As a son of Michigan, I grew up knowing there were three things you could always count on. Stand anywhere in the state and you’re no more than six miles from a beautiful lake. If you don’t like the weather, wait a few hours; it will change. And a job in a union shop is a ticket into the blue-collar middle class.
Lakes and weather are fairly immutable; unions aren’t. They’ve been losing members and clout for decades, and the Earth moved last week when Michigan abruptly became the nation’s 24th “right-to-work” state. The battle has just begun. But Michigan, the birthplace of the modern labor movement, could become the place where it dies.
The new law won’t end collective bargaining. And workers were never required to join unions as a condition of employment, so that won’t change either. But under the law, employees in the state’s unionized workplaces can no longer be required to pay unions the cost of being represented.
That creates a free-rider problem. Some workers will ask: Why send money to the union when I’ll benefit from its bargaining efforts whether I pay or not? The result will be weaker unions, which will ultimately mean lower wages – and less money to support Democratic candidates.
So there’s no mystery in a Republican legislature rushing the right-to-work bill through during a lame-duck session without public hearings. Or in Republican Gov. Rick Snyder signing it into law last week, saying it would make Michigan more competitive with places like Indiana, which became a right-to-work state in February.

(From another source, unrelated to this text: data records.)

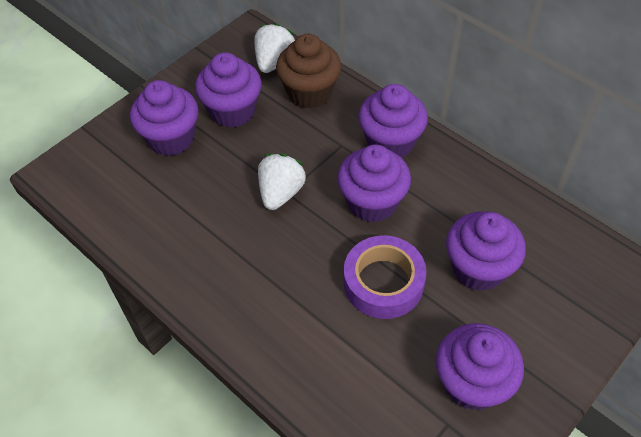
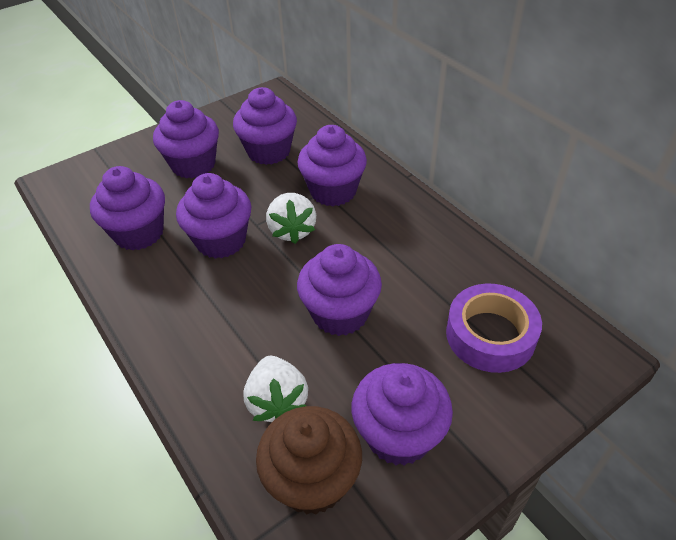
purple cupcake: 6 -> 7

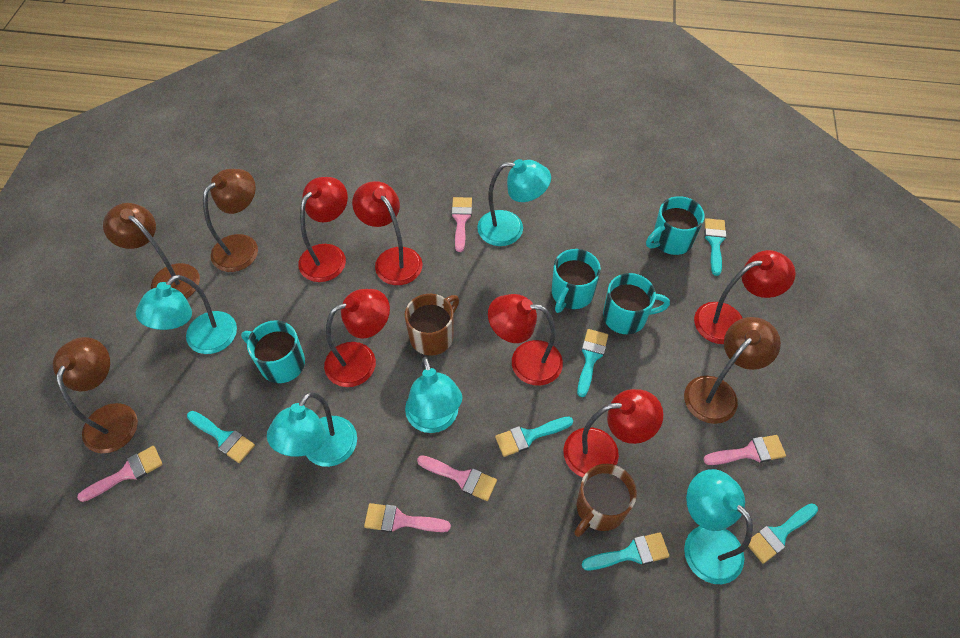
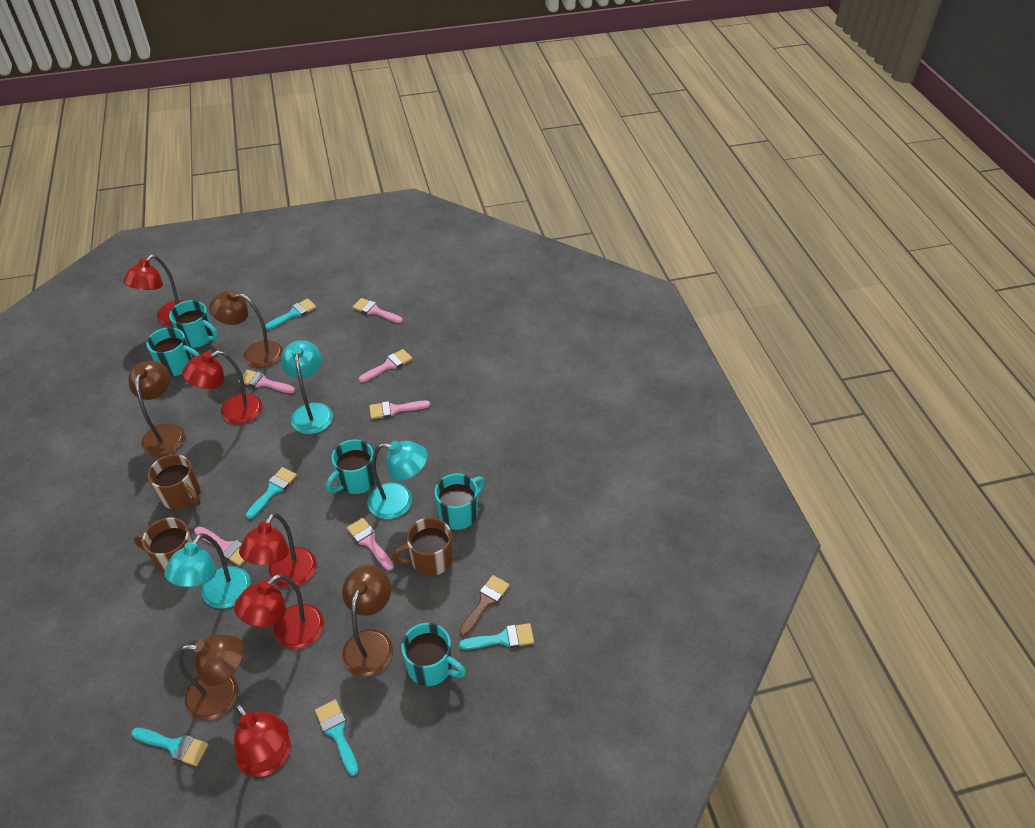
brown brush: 0 -> 1
brown mug: 2 -> 3
pink brush: 5 -> 6
red lamp: 6 -> 5
turquoise brush: 6 -> 5
turquoise lamp: 5 -> 3
turquoise mug: 4 -> 5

Let’s be honest – labor unions have been their own worst enemies. They historically fought the good fight for fair wages, the 40-hour workweek, safe workplaces, pensions and health insurance. But they also pushed unproductive work rules, featherbedding and job protections that made it all but impossible to fire bad employees. They drove up costs for companies, prompting them to look wistfully abroad.
But the middle class has lost ground as union muscle waned, weakening its members’ hand in collective bargaining for higher compensation, which in the past raised others’ pay in their wake. Middle-class incomes have been stagnant for decades as union membership dropped from 20.1 percent of the U.S. workforce in 1983 to 11.9 percent in 2010.

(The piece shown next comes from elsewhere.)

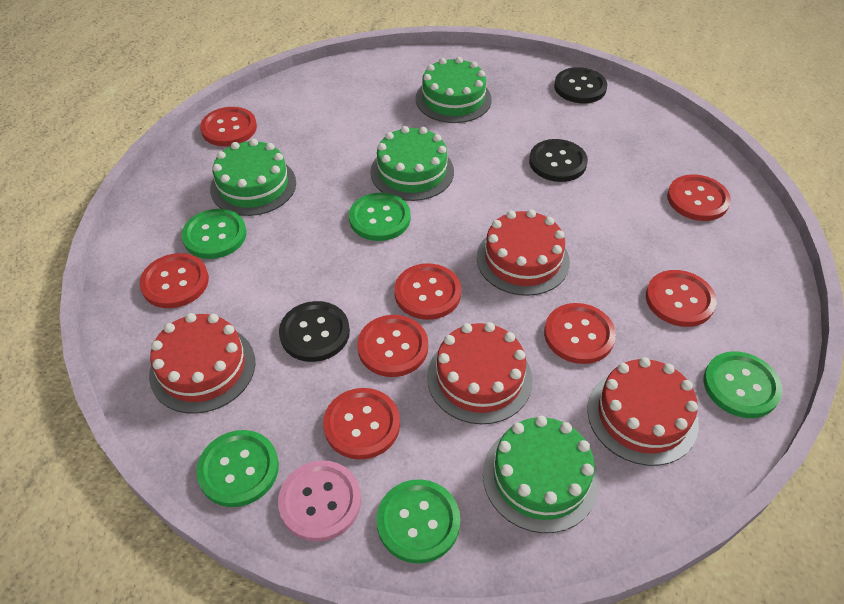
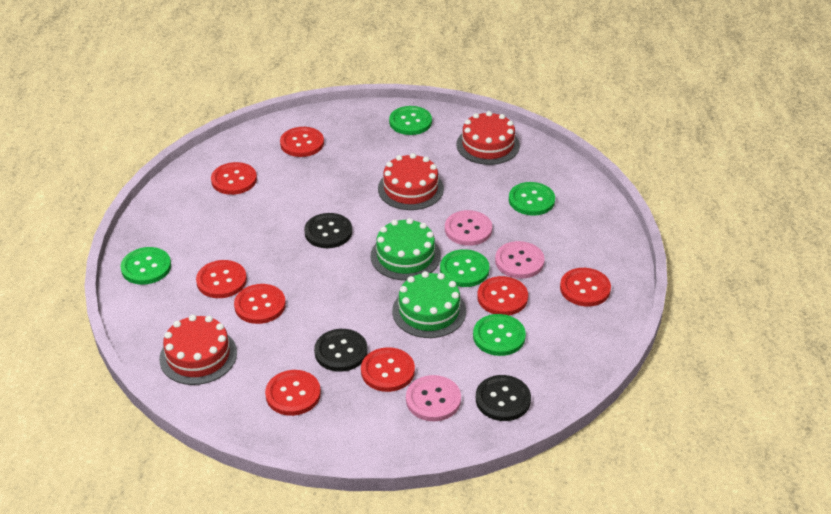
green cake: 4 -> 2
pink button: 1 -> 3
red cake: 4 -> 3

Technological advances that reduced the need for unionized workers, as well as globalization and free-trade agreements that make it lucrative and easy for employers to move jobs to low-wage nations, have obviously played a huge role in the woes of America’s middle class.
In many ways, globalization is delivering as promised. Corporate profits have soared, and some of the world’s poor are doing better. The global middle class has grown and is projected to explode from 1 billion people today to as many as 3 billion by 2030, according to the National Intelligence Council, which reports to the U.S. director of national intelligence.

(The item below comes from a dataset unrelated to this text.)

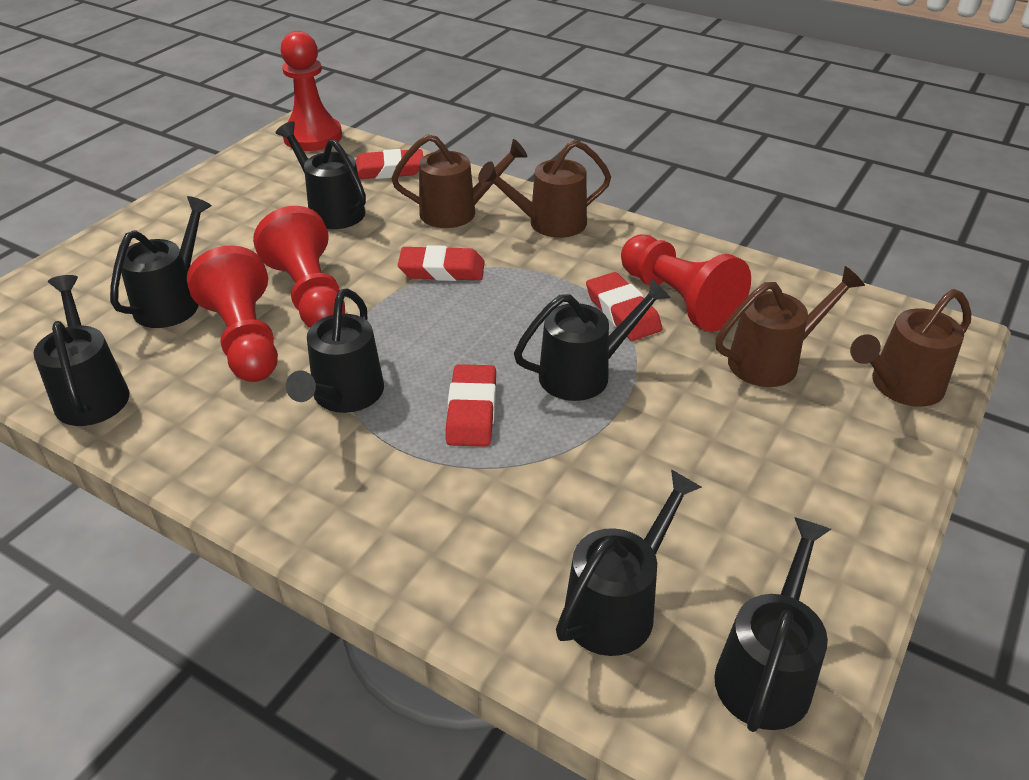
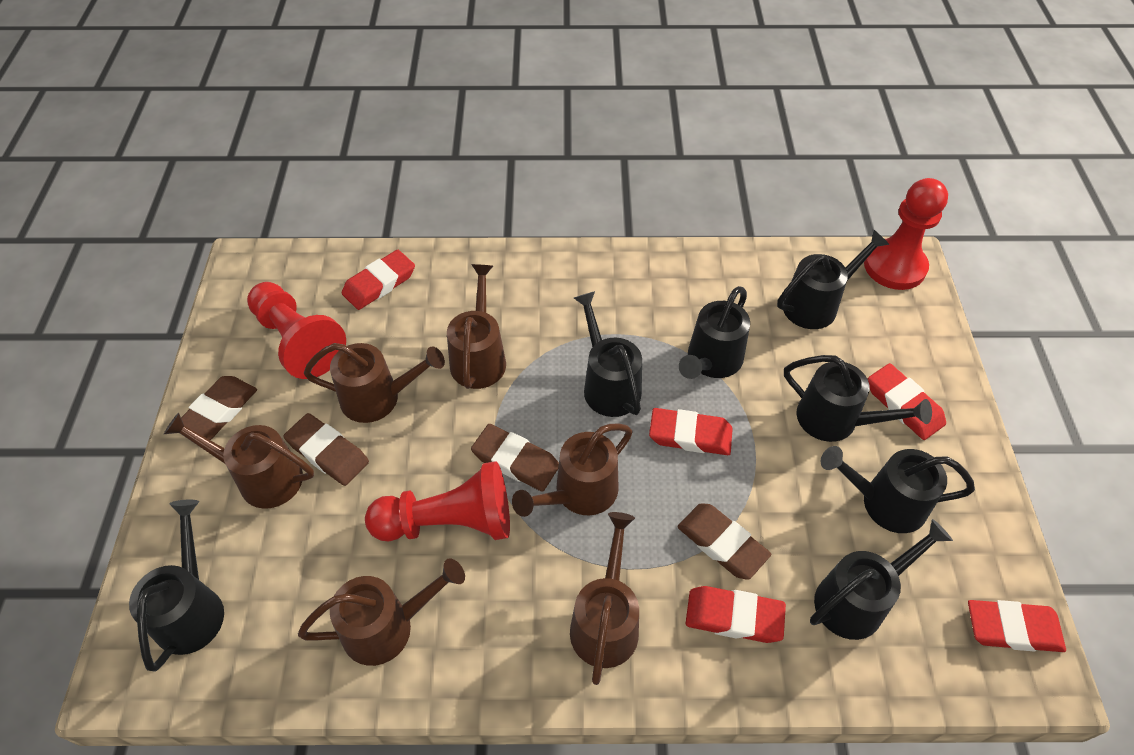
brown eraser: 0 -> 4
brown watering can: 4 -> 6
red eraser: 4 -> 5
red pawn: 4 -> 3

The most rapid growth is likely to be in India and China, but dramatic growth is also predicted for Africa. That’s good news for people in places where too many have been impoverished for too long. But American workers have been left with the short end of the stick, and right-to-work laws will make it even shorter.
Workers can join unions, or pay them to fight for middle-class compensation, but if they succeed there will be fewer jobs. Alternately, they can live with right-to-work rules that make states more competitive in attracting jobs. But many of them will be the soul-crushing, $10-an-hour variety.
Either way, too many Americans will see that ticket to the middle class revoked.